"Both results should not be overestimated," said Ralph Wiechers, VDMA’s chief economist. "The domestic increase is based on an extremely weak comparative basis in the previous year. The sharp drop in foreign business, on the other hand, can be explained by large-scale plant business a year ago. For the first 10 months of the current year, orders are now down by a total of 8 per cent. It remains the case that customers in the mechanical engineering sector are very reluctant to make new investments."
In the less volatile three-month period from August to October this year, 3 per cent fewer orders were recorded in real terms. Domestic orders were down 7 per cent and orders from abroad were down 1 per cent - euro countries were down 4 per cent and no change recorded for non-euro countries.
To watch a video presentation by VDMA Chief Economist Ralph Wiechers, visit the organisation’s website, www.vdma.org.
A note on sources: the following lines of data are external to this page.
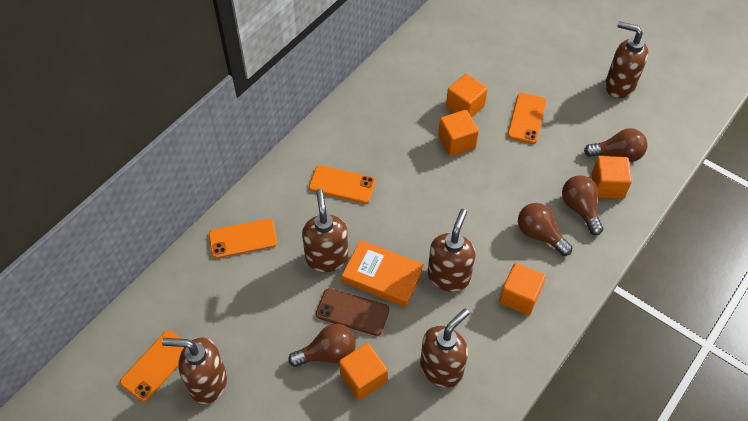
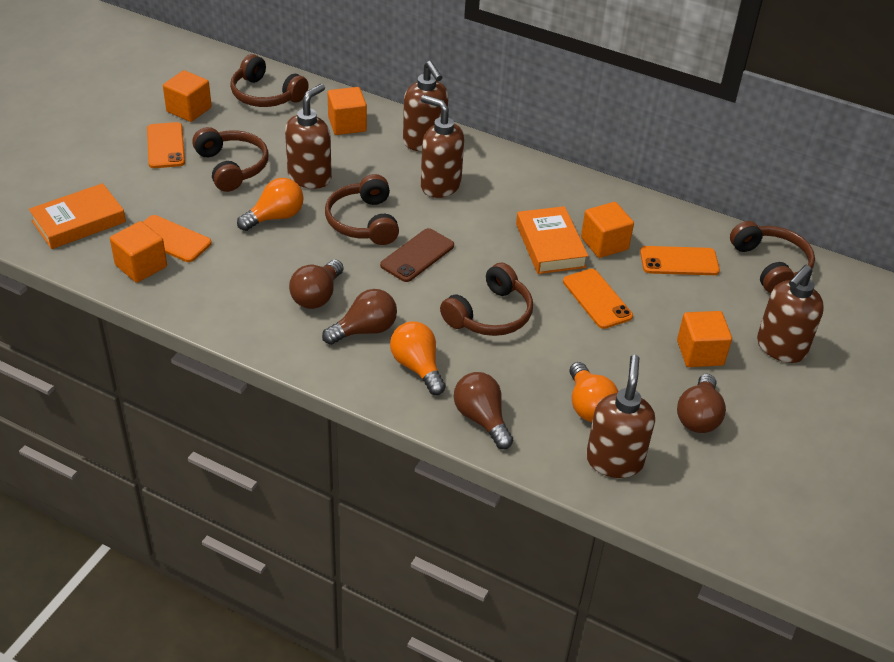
brown headphones: 0 -> 5
orange book: 1 -> 2
orange light bulb: 0 -> 3

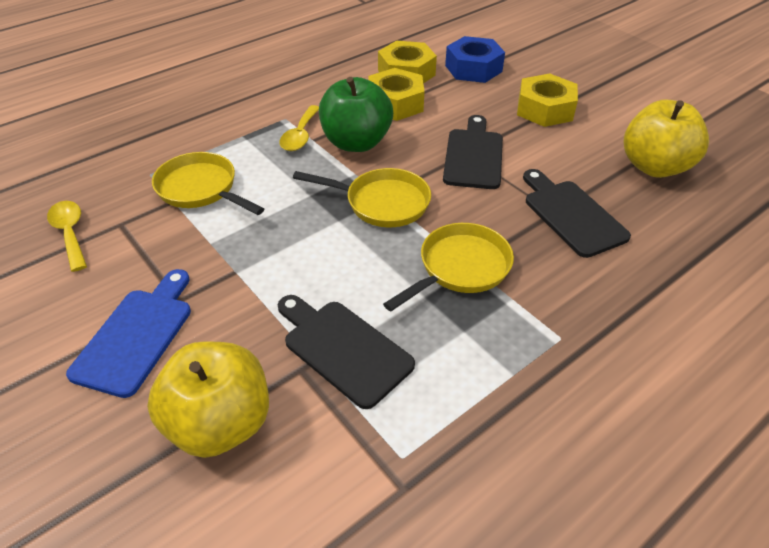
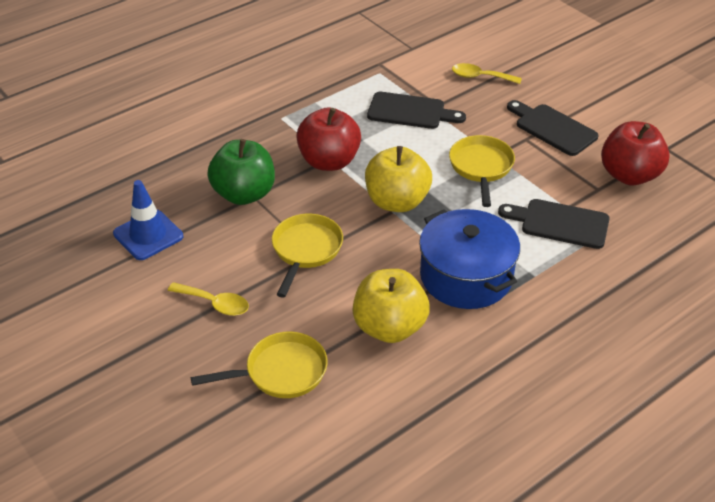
blue cutting board: 1 -> 0
blue nut: 1 -> 0
blue pot: 0 -> 1
blue traffic cone: 0 -> 1
red apple: 0 -> 2
yellow nut: 3 -> 0

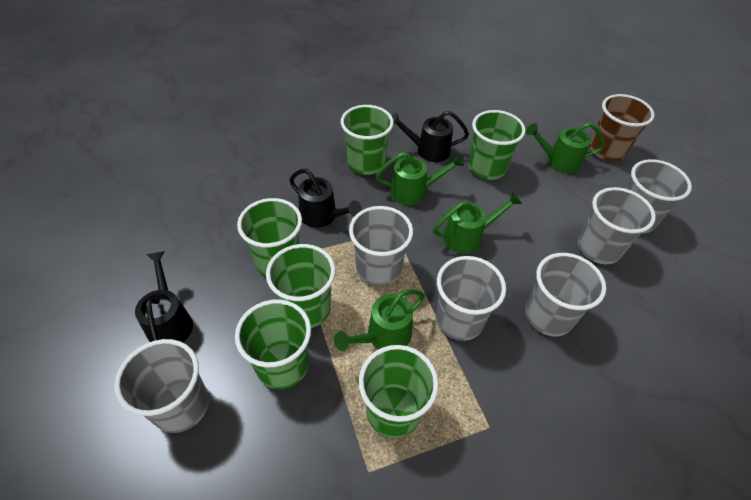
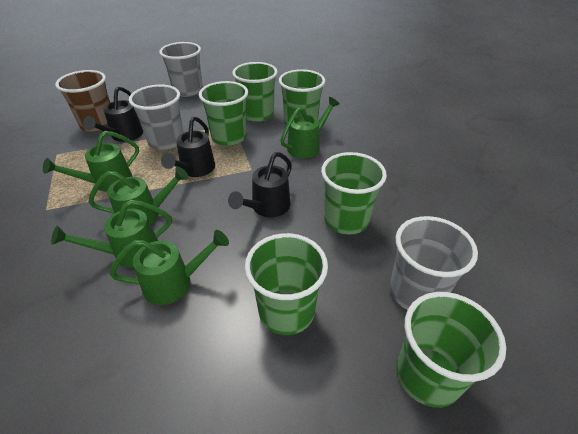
green watering can: 4 -> 5
grey cup: 6 -> 3

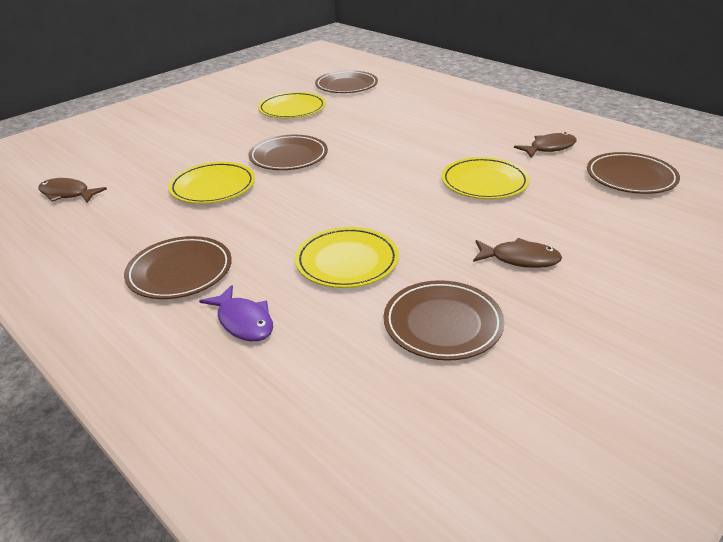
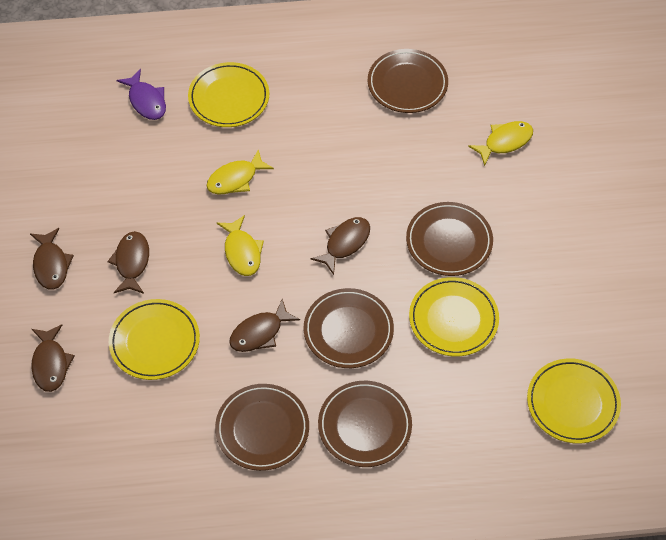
brown fish: 3 -> 5
yellow fish: 0 -> 3

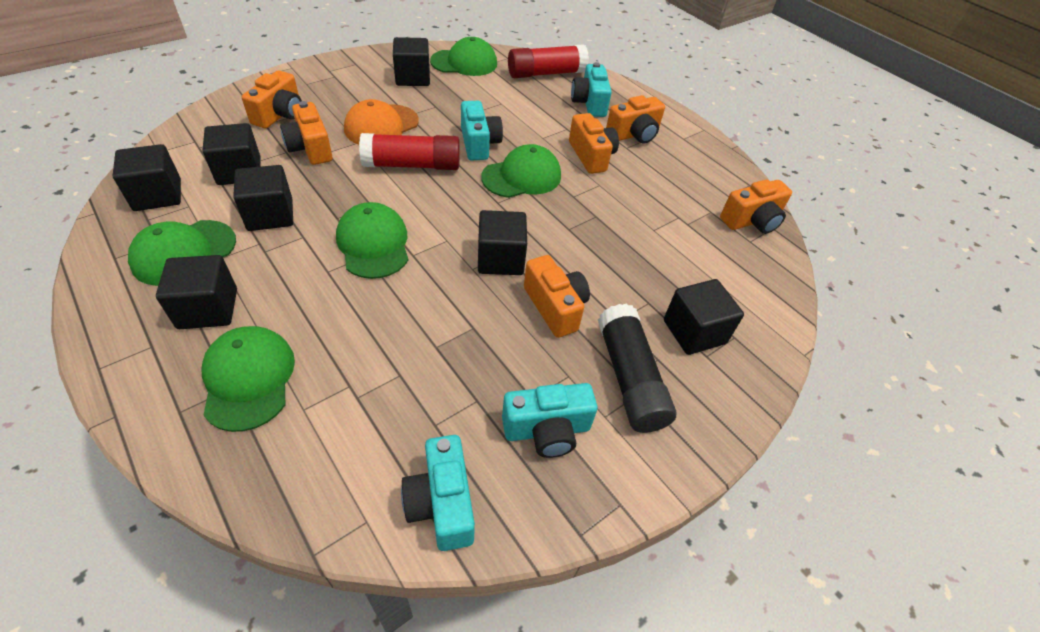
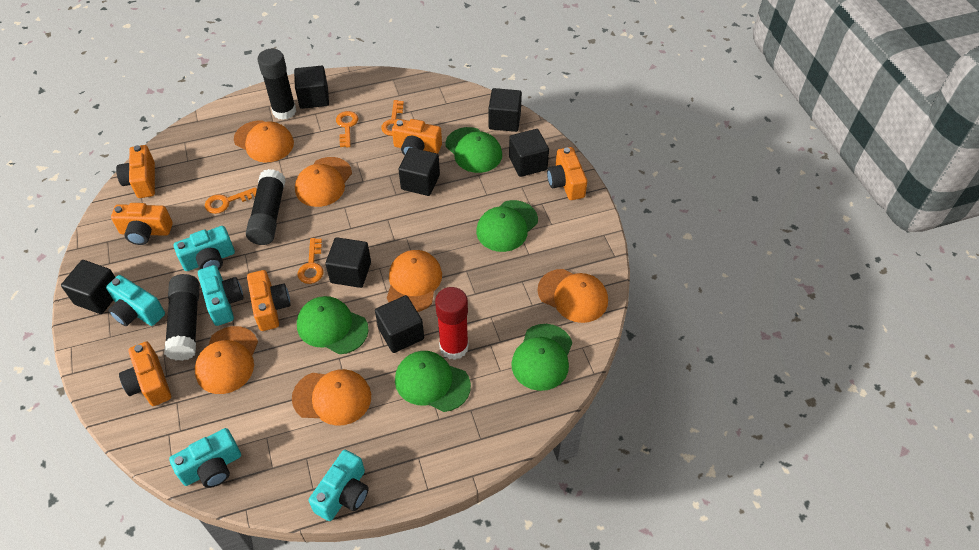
black glue stick: 1 -> 3
orange cap: 1 -> 6
orange key: 0 -> 4
red glue stick: 2 -> 1
turquoise camera: 4 -> 5

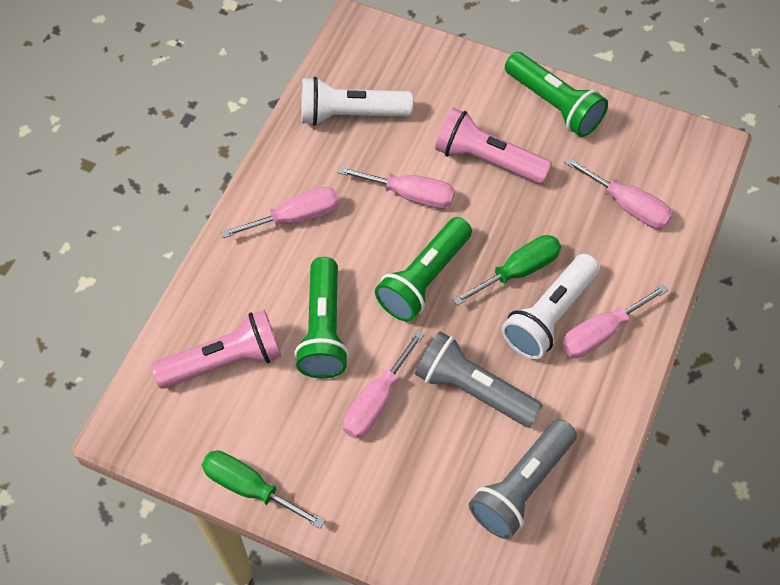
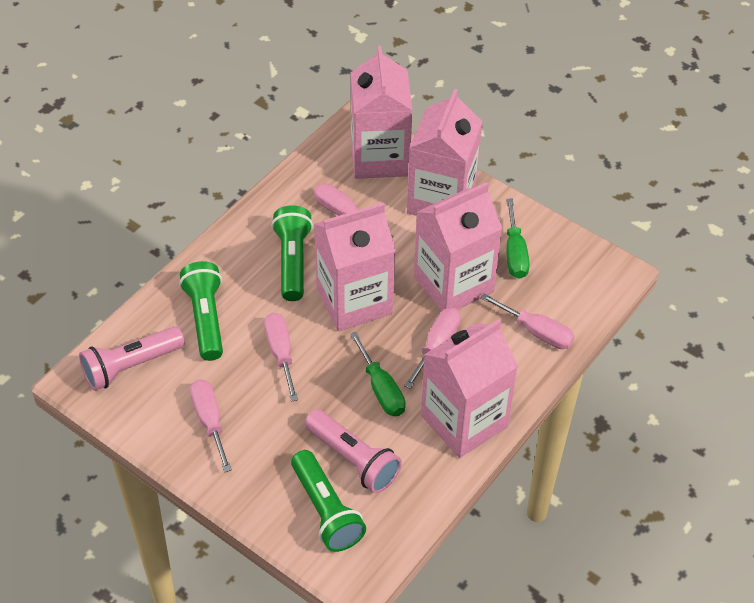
grey flashlight: 2 -> 0
pink carton: 0 -> 5
white flashlight: 2 -> 0

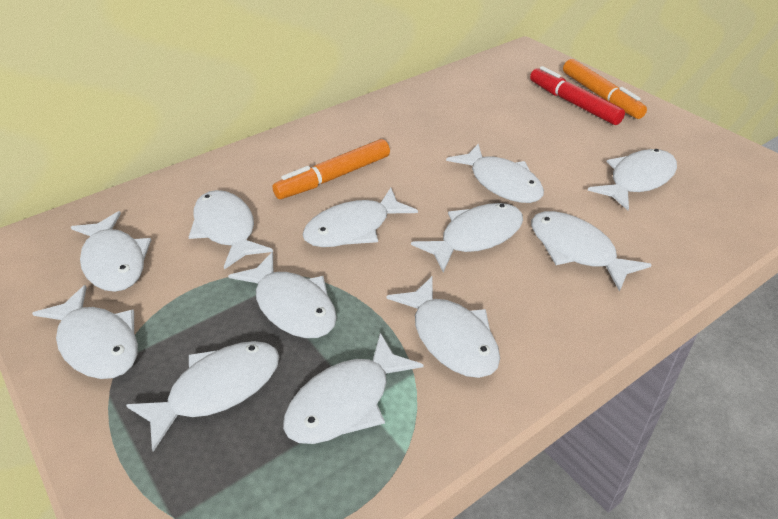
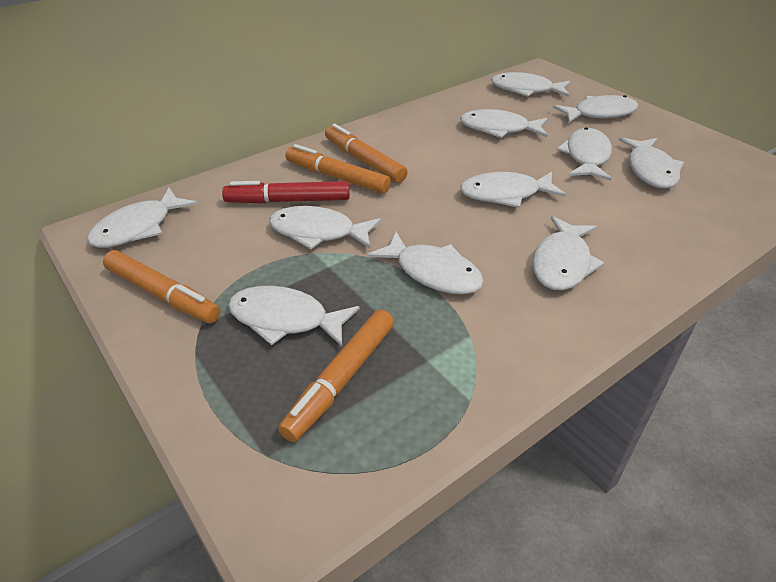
orange marker: 2 -> 4
white fish: 12 -> 11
The companies that are represented by the VDMA employ around three million people within the European Union’s 27 member countries - more than 1.2 million of them are in Germany. This makes mechanical and plant engineering the largest employer among the capital goods industries, both in the EU-27 and in Germany. In the European Union, it represents a turnover volume of an estimated €910 billion. Around 80 per cent of the machinery sold in the EU comes from a manufacturing plant in the domestic market.